David Stephen Klontz, John E. Ritzert, Jr. (Bentzen & Ritzert on brief) for appellant.

David J. Curtin (Lucinda J. Bach, Schwalb, Donnenfeld, Bray & Silbert on brief) for appellee.

Before WIDENER and JAMES DICKSON PHILLIPS, Circuit Judges, and HAYNSWORTH, Senior Circuit Judge.

PER CURIAM:


Donald L. Poling worked for Capital Systems, Inc., as a fully-commissioned sales representative from October 1983 until January 1986, when he was fired. Capital Systems is in the business of selling computer products and services, primarily to government agencies. Just prior to Poling's termination, he had obtained a multi-million dollar Navy contract for Capital Systems. Capital Systems refused to pay Poling commissions on the Navy contract and other contracts, arguing that Poling did not earn commissions on contracts he had obtained before he was fired if those contracts did not produce revenue until after he was fired.

Poling sued Capital Systems, claiming that he was entitled to commissions on the contracts he had obtained prior to the time that he was fired. The written compensation agreement between Poling and Capital Systems provided that Poling "would be paid commissions on the orders resulting from opportunities [he] genera [ed]." The jury awarded Poling $244,049.76 in unpaid commissions.

Capital Systems appeals to this court arguing that a new trial should be granted because of erroneous jury instructions, inadmissible expert testimony, and erroneous evidentiary rulings. Because this court does not have to construe laws and principles so as to produce unconscionable results, we affirm.

Capital Systems argues that this court should order a new trial because one sentence of the district court's instructions to the jury read: "A party to a contract who prevents the other party from performing has breached the contract." Capital Systems argues that this instruction prejudicially interjected into the jury's deliberations the question of the lawfulness of Capital Systems' decision to fire Poling. We do not believe that this instruction affected the trial to such an extent that a new trial is merited. The instructions in this case adequately informed the jury of the proper standard to be applied. The record shows that there was considerable emphasis throughout the trial on the fact that Virginia is an employment-at-will state, and that the jury was not to consider why Capital Systems fired Poling.

Capital Systems also argues that the district court improperly and prejudicially instructed the jury that one of Poling's witnesses, Paul Goldstein, was an expert witness.
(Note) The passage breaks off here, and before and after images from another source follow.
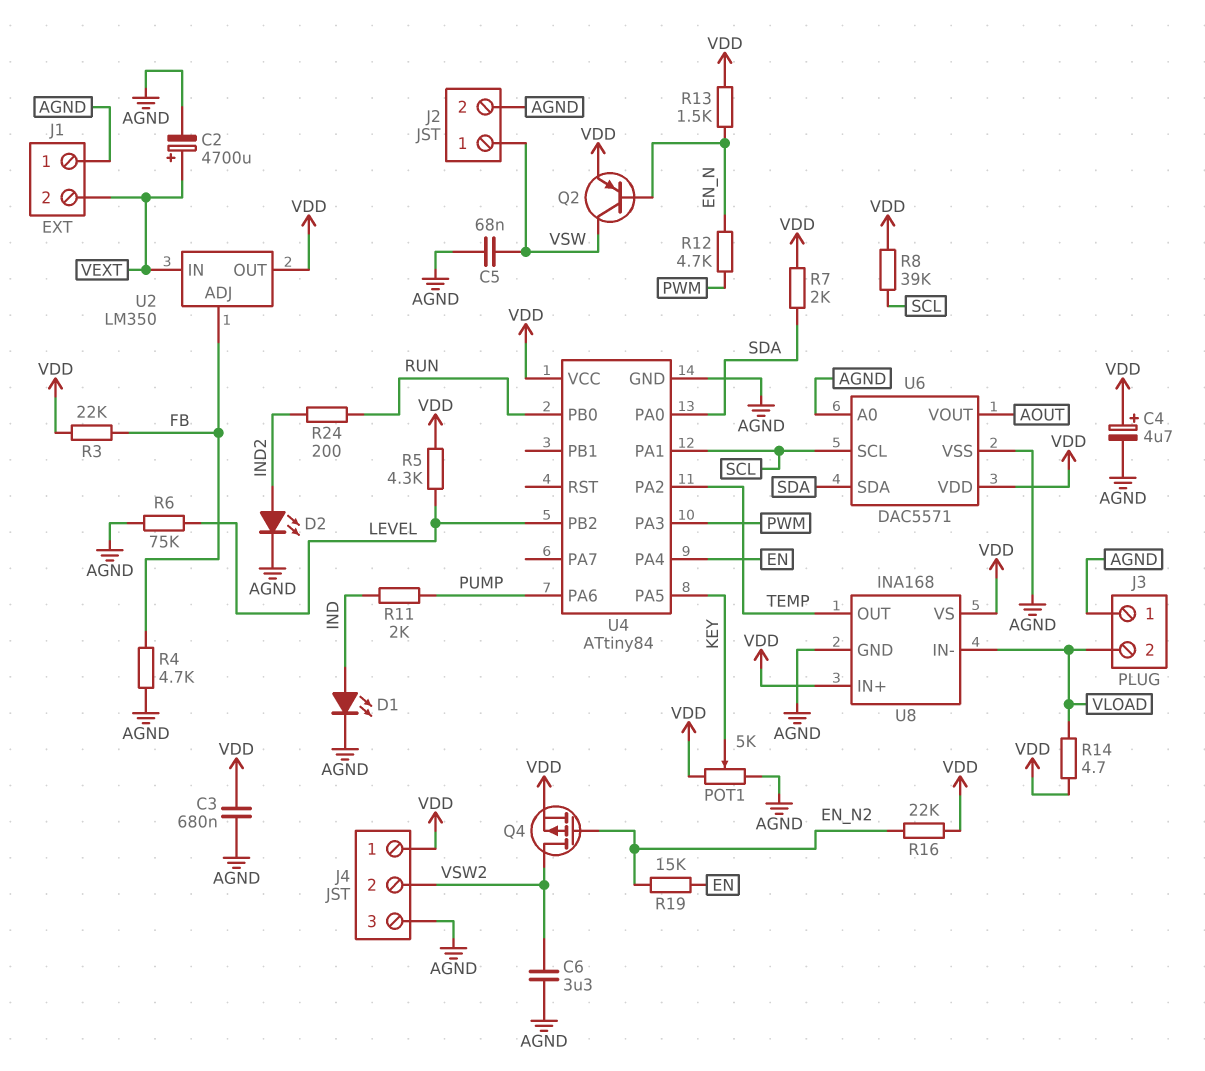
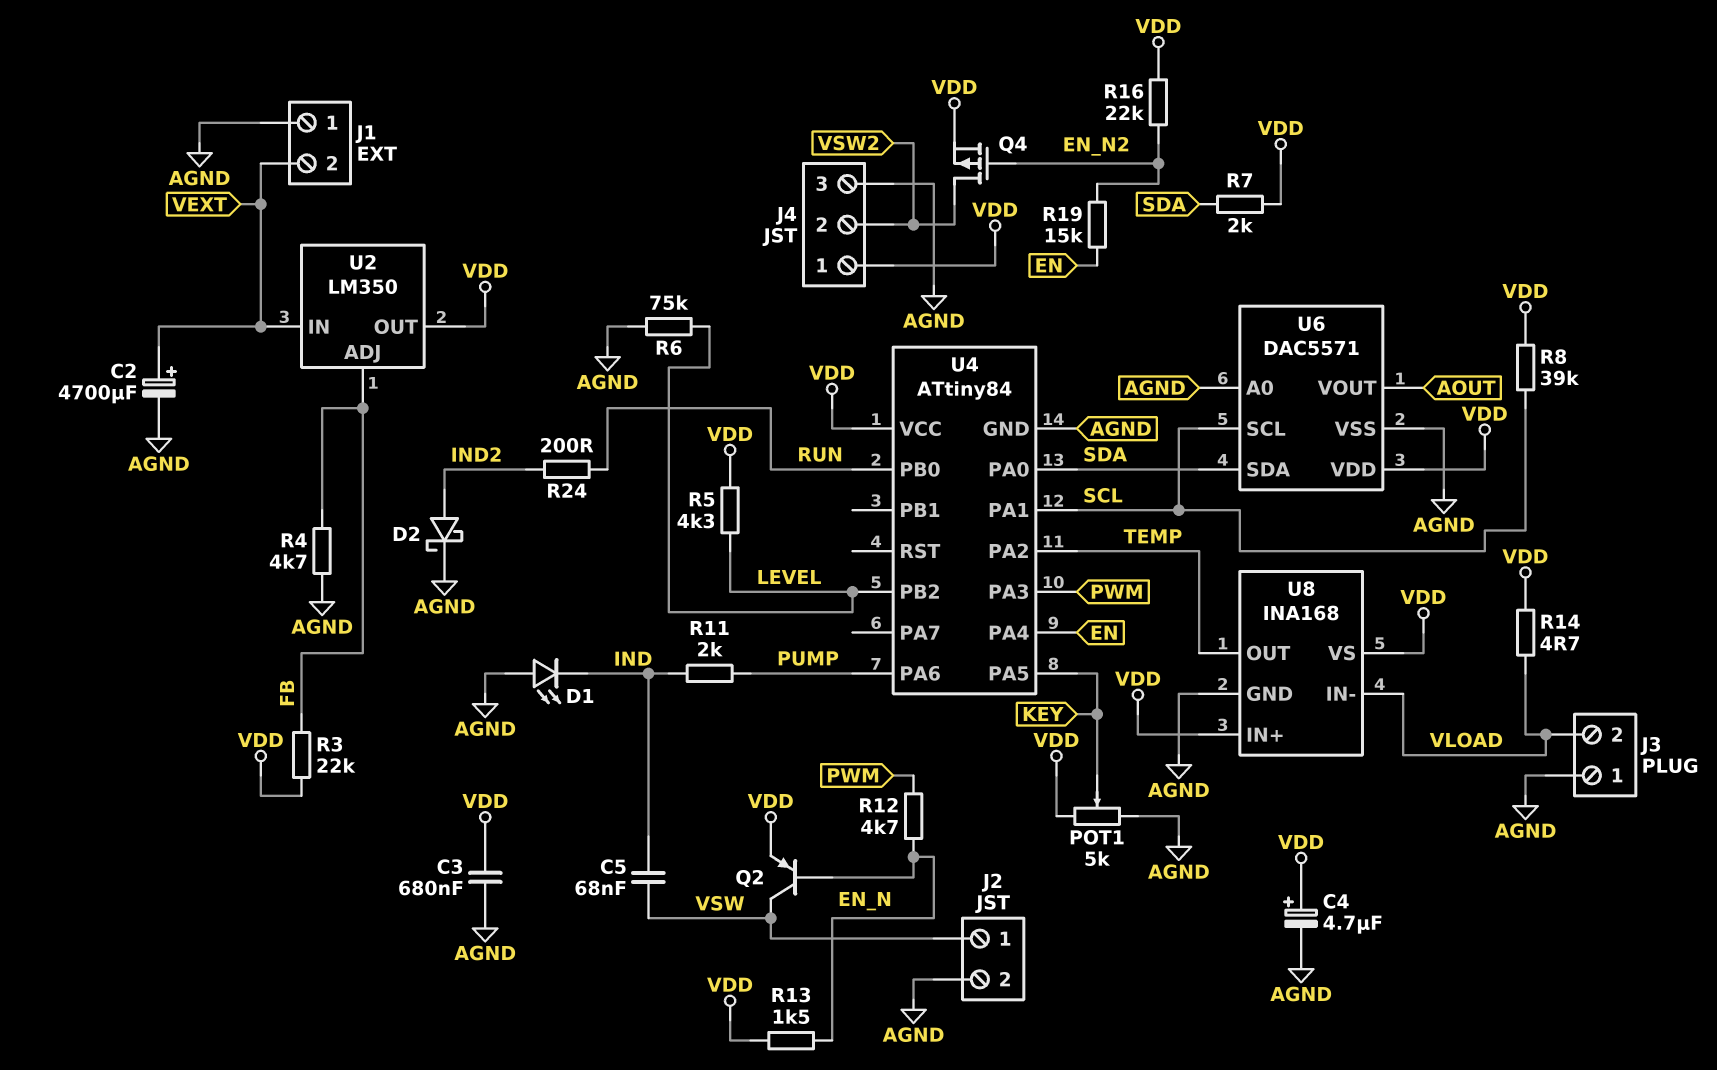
C5: 68nF (AGND, VSW) -> 68nF (IND, VSW)
C6: 3.3uF (AGND, VSW2) -> none
D1: LED (A IND, K AGND) -> LED (A AGND, K IND)
D2: LED (A IND2, K AGND) -> schottky (A IND2, K AGND)

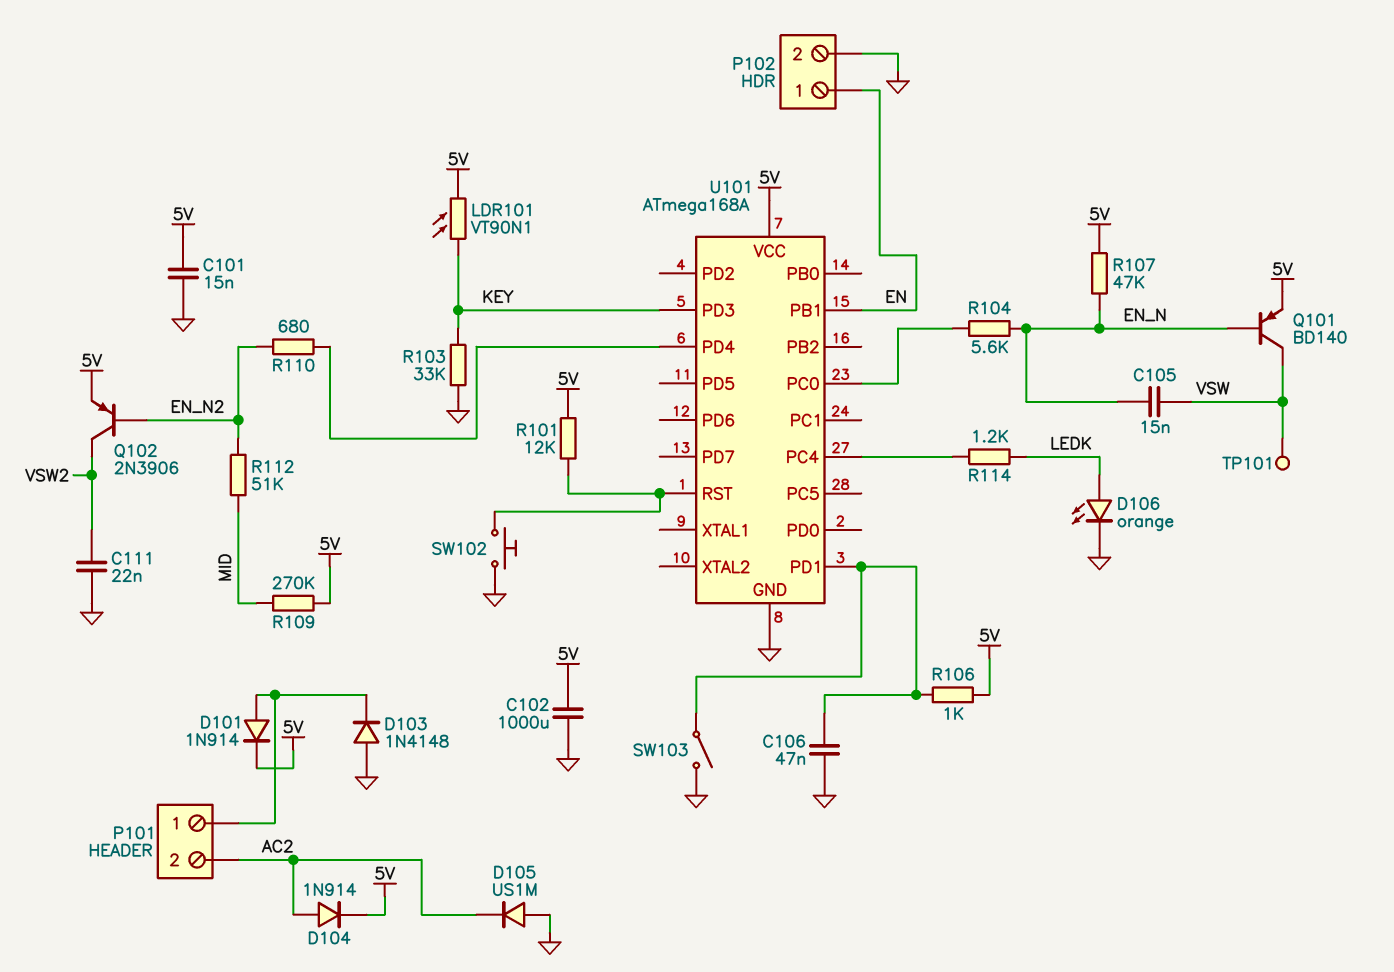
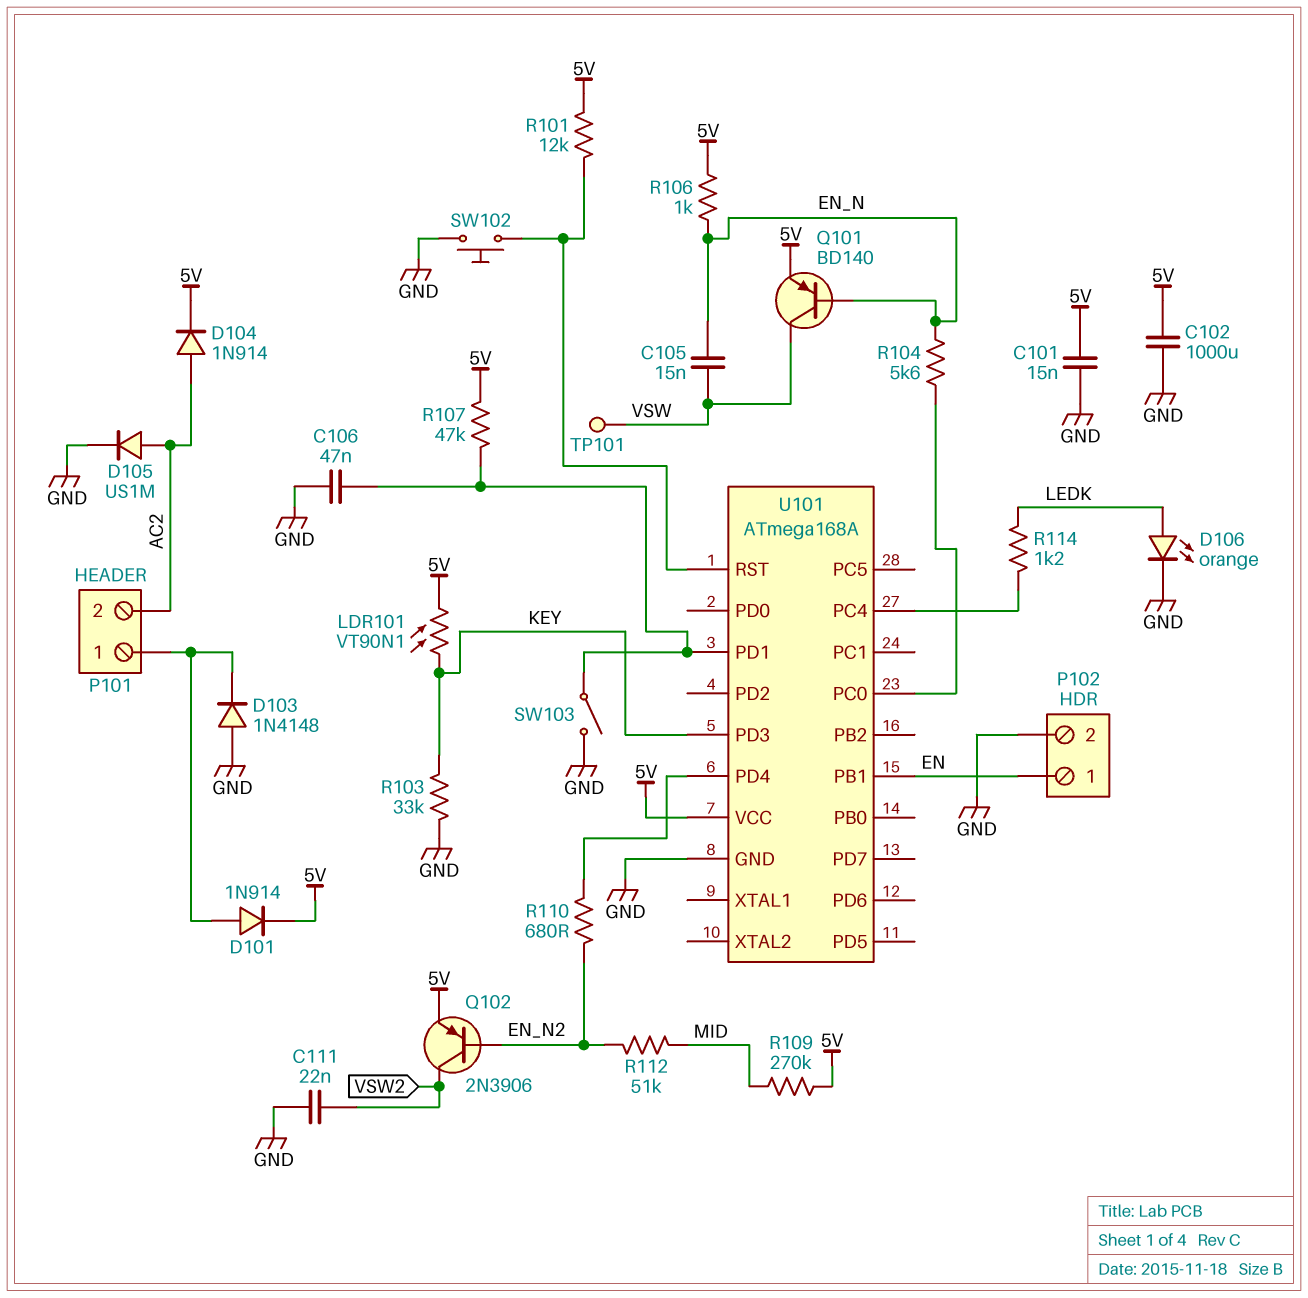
D105: diode US1M (A GND, K AC2) -> diode US1M (A AC2, K GND)
R106: 1k (5V, U101/PD1) -> 1k (5V, EN_N)
R107: 47k (5V, EN_N) -> 47k (5V, U101/PD1)

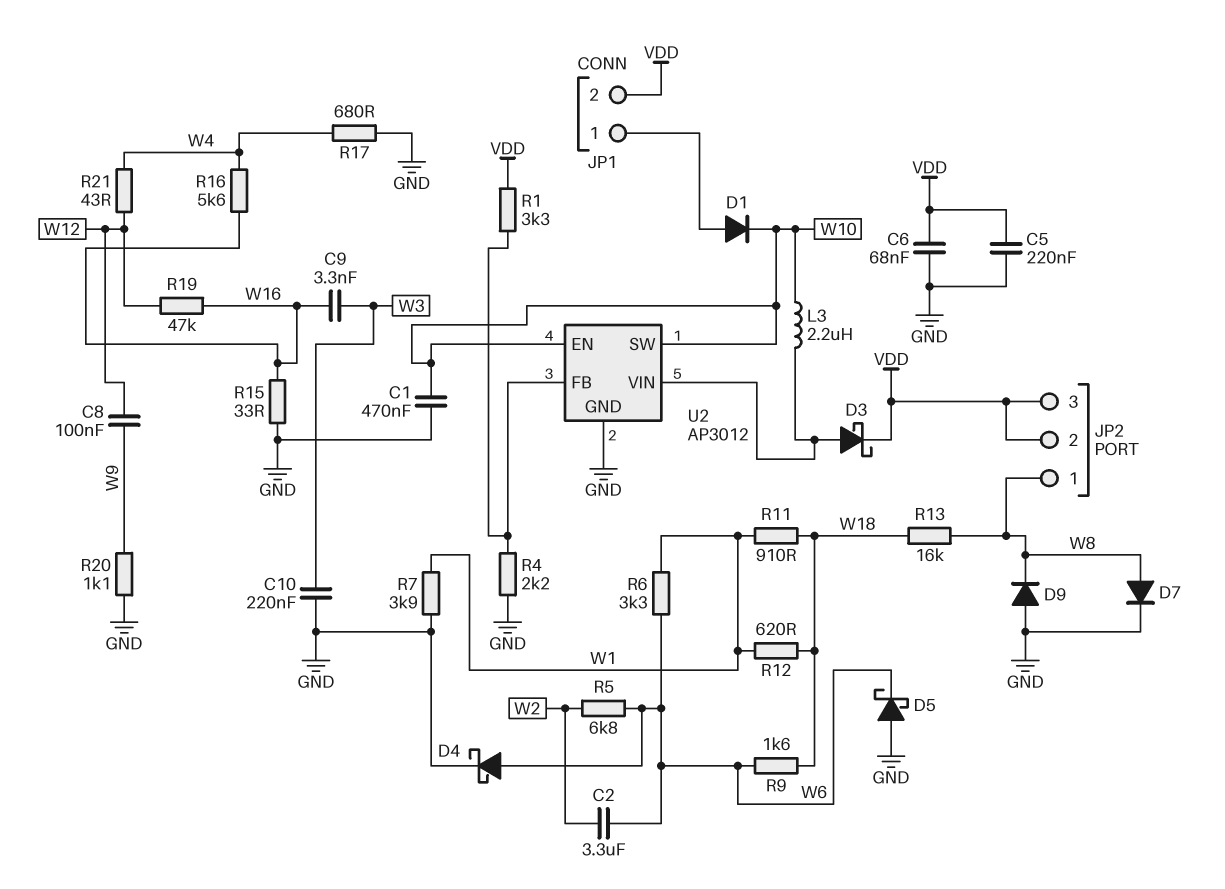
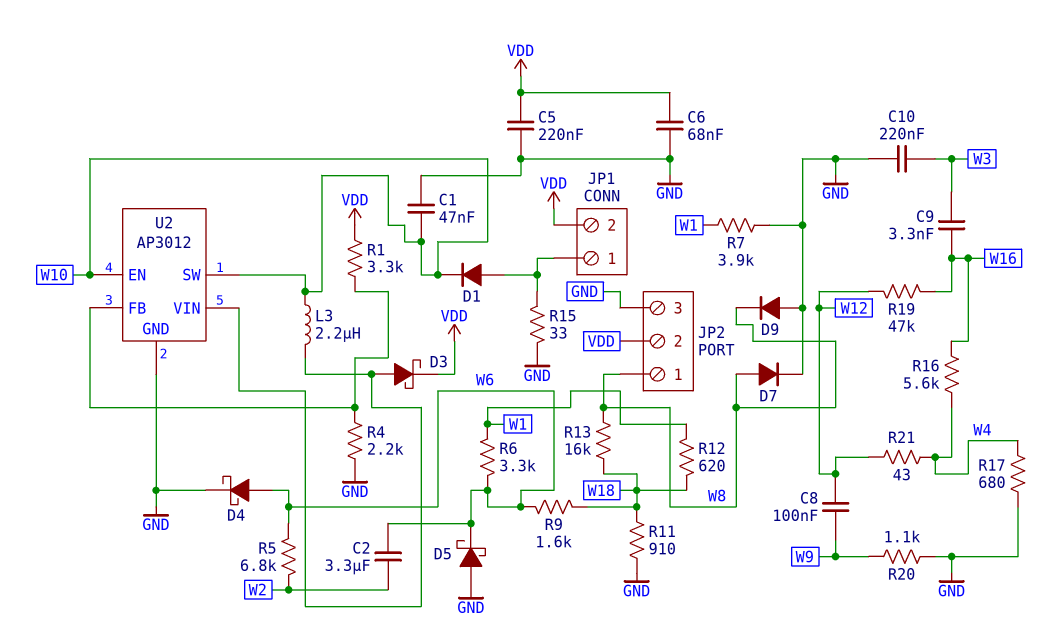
C1: 470nF (GND, W10) -> 47nF (GND, W10)
JP2 pin 3: VDD -> GND
R11: 910 (W1, W18) -> 910 (GND, W18)
R15: 33 (GND, W16) -> 33 (GND, JP1/1)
The record reveals that Mr. Goldstein had twenty years of experience in the data processing industry and was well qualified to testify about practices in the computer industry. The trial court, therefore, did not abuse its discretion in referring to Mr. Goldstein as an expert.

Capital Systems' remaining claims about inadmissible hearsay testimony and irrelevant testimony are similarly without merit and, accordingly, we affirm the judgment below.

AFFIRMED.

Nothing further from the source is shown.